Step 2: Wash the melon.

The prepared melons should be washed with running water and a soapy solution, and then allowed to air dry. You can speed up the drying process by removing excess moisture with paper towels, but it will still take time for the melon to completely to dry.

Step 3: Cut the melons.

When the melons dry, we proceed to cutting. We will cut in half lengthwise along with the peel. What do we see? A soft core with seeds, which must be removed with a tablespoon. The remaining solid part of the fruit must be cut into strips, a thickness of 3 centimeters. With each slice, cut off the crust and the adjacent green layer.

Step 4: Weal the melons.

Sliced ​​pieces of melon on a tray, baking sheet or wire rack so that they not in contact with each other. We cover them gauze - this must be done so that the wasps do not damage the slices of the melons. Every 2 days you need to carefully turn the strips of melons with a cooking spatula so that the process of removing moisture occurs evenly. In this state, melons should be 12-14 days.

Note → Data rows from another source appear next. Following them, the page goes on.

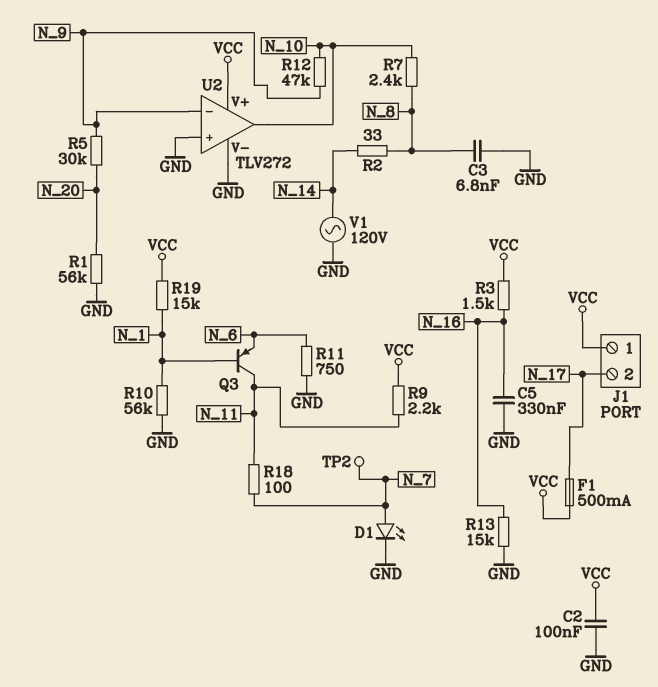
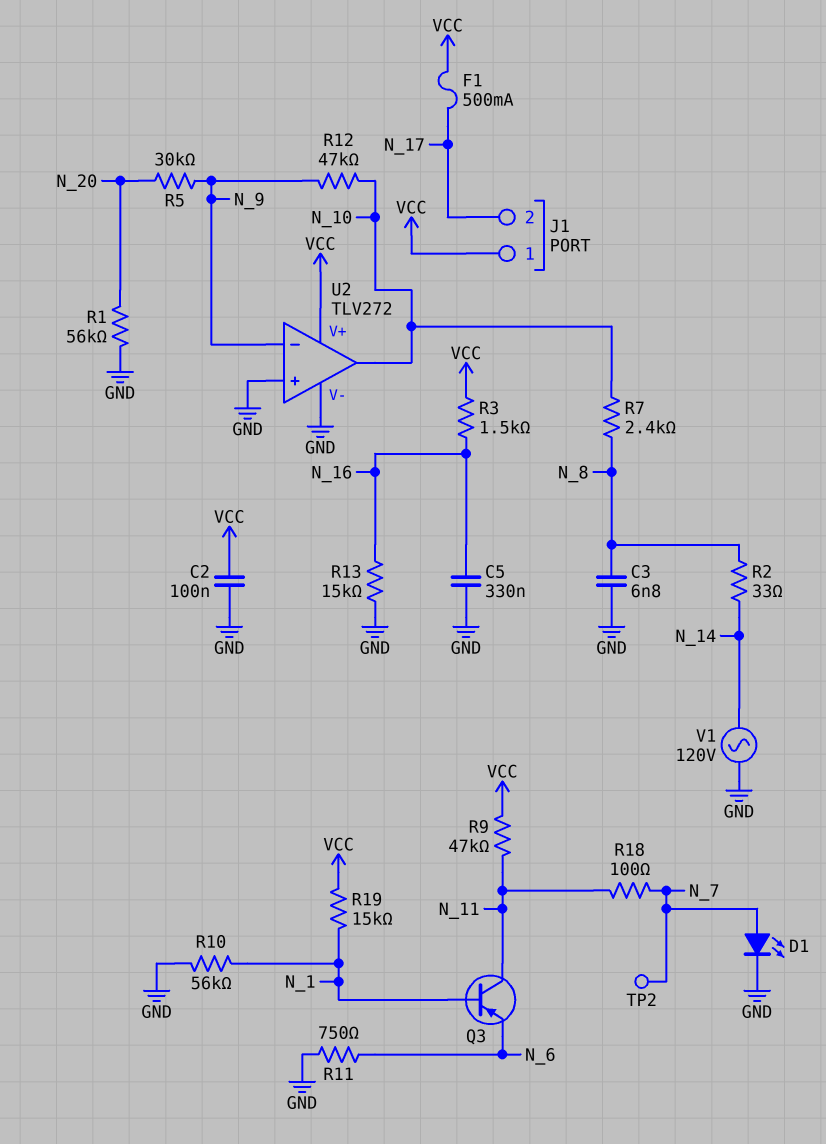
R9: 2.2k (N_11, VCC) -> 47k (N_11, VCC)

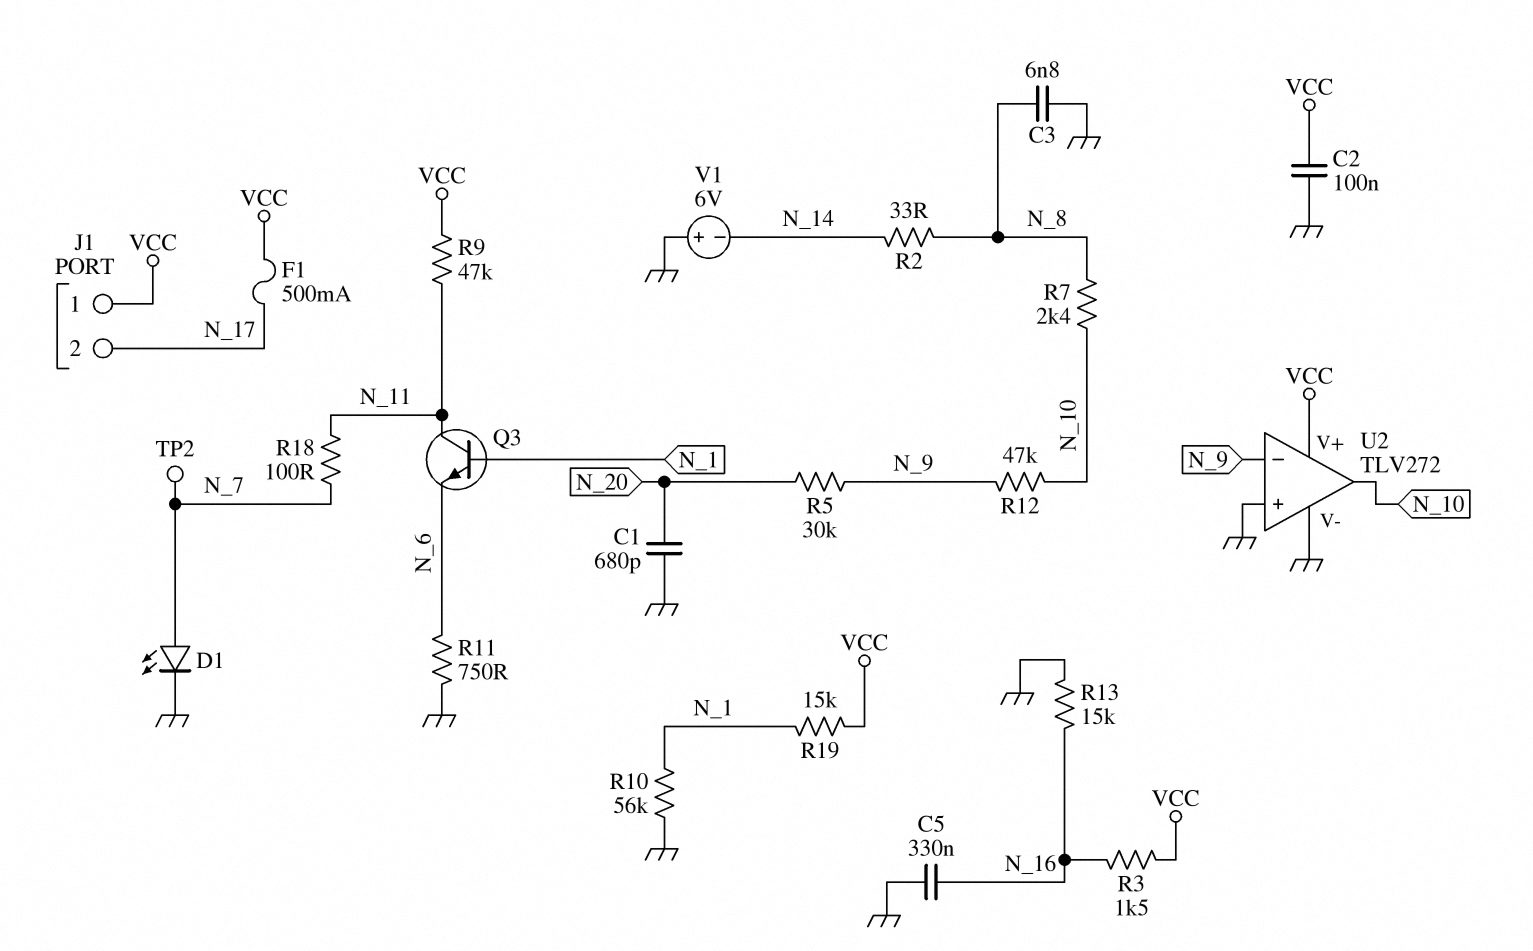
C1: none -> 680pF (GND, N_20)
Q3: PNP (B N_1, C N_11, E N_6) -> NPN (B N_1, C N_11, E N_6)
R1: 56k (GND, N_20) -> none
V1: AC 120V (GND, N_14) -> 6V (plus GND, minus N_14)

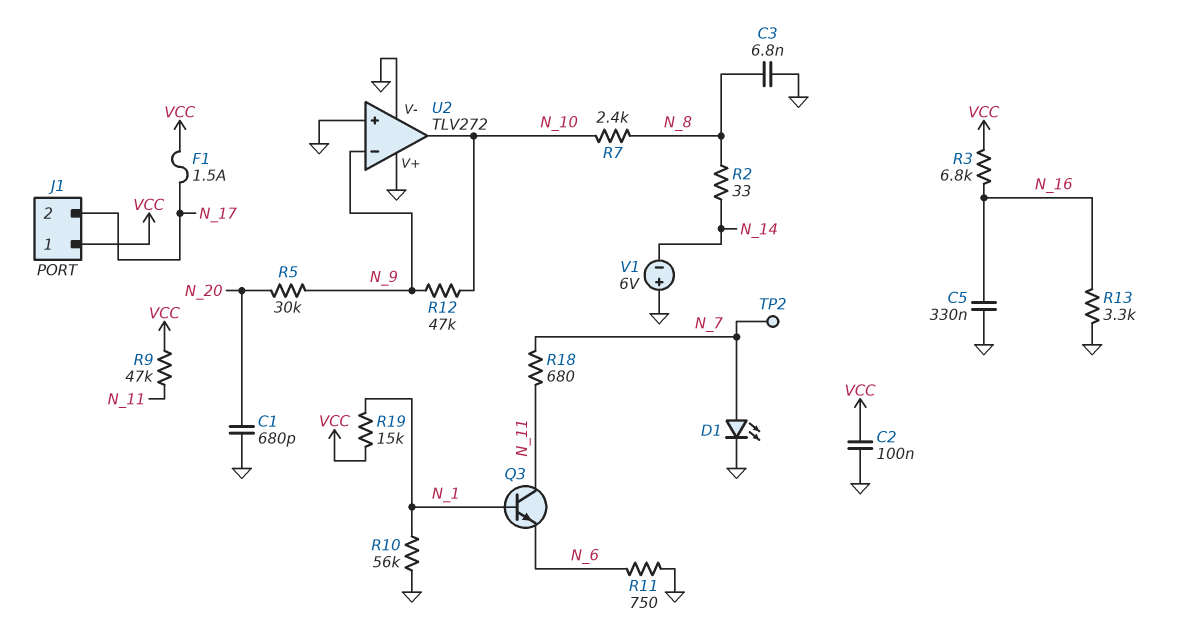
F1: 500mA (N_17, VCC) -> 1.5A (N_17, VCC)
R3: 1.5k (N_16, VCC) -> 6.8k (N_16, VCC)
R13: 15k (GND, N_16) -> 3.3k (GND, N_16)
R18: 100 (N_7, N_11) -> 680 (N_7, N_11)
U2 pin V+: VCC -> GND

Step 5: Remove the sun-dried melons for storage.

Ready-made dried melons need to be divided - we will give part for tea, for sample, and part we will put in small wooden boxes or boxes, the bottom of which must be covered with parchment. Melons should be woven tourniquet or a pigtail - so they are better stored.

Step 6: Serve the ready-made dried melons.

Sun-dried melon is a tasty and healthy dried fruit, and you can eat it the same way as any dried fruit, more familiar. This product can be used as a filling for pies or casseroles. Try serving a pigtail of dried melon with fragrant freshly brewed tea - you will be satisfied! Enjoy your meal!

Recipe Tips:

- - You can also fade melons in another way - when cutting slices, do not cut them completely, leave 3-4 centimeters at the edges. Such slices need to be hung on hangers and also covered with gauze. But you don’t need to turn melons during drying.

- - The finished dried melon has a light brown or light yellow color.

- - The following varieties of melons are best suited for drying: Gulyabi, Kolkhoznitsa, Persian, Pineapple, Ditma.